Louis Thouverez, Paris, France, c. 1785. Dial is signed
Thouverez h[orlo]jer From his highness M. {on signueu} r Duke of Orleans.
Louis Thouverez is referred to in Baille's Watchmakers and Clockmaker's
of the World, p. 313 as Master 1788-1825. Single train great wheel with
rafter frame design. The great wheel is seven inches in diameter with
crossings being of 'Y' formation. Pinwheel escapement, gridiron, compensated
1/2 second pendulum on knife-edge suspension.
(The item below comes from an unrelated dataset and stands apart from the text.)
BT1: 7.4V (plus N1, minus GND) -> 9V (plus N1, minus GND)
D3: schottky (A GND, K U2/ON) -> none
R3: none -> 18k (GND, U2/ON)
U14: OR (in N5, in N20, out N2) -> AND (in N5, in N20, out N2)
Upper dial with center seconds hand. Left hand dial showing date, day of
week and its zodiacal sign. Right hand dial indicating the months, their
zodiac sign and the seasons. White marble base with putti in bacchanal scene
frieze on front and science attributions, telescope and thermometer on
sides.
The clock was made about 1790 for the Duke of Orleans who was known as
'Philipe Egalite' because of his liberal tendencies. As leader of the
liberals and a Jacobin, the Duke of Orleans voted in January 1793 for the
death of his cousin Louis XVI and subsequently followed him to the
guillotine in November 1793, just a month after the King's wife, Marie
Antoinette met the same fate. His eldest son became King of France, as Louis
Phillipe, in 1830 and, when later deposed came to England, where he died.
The Duke of Orleans was an avid collector of skeleton clocks and may have
also been the one who commissioned a large and rare clock by
Ferdinand Berthoud.




Export passport from the French Ministry of Culture.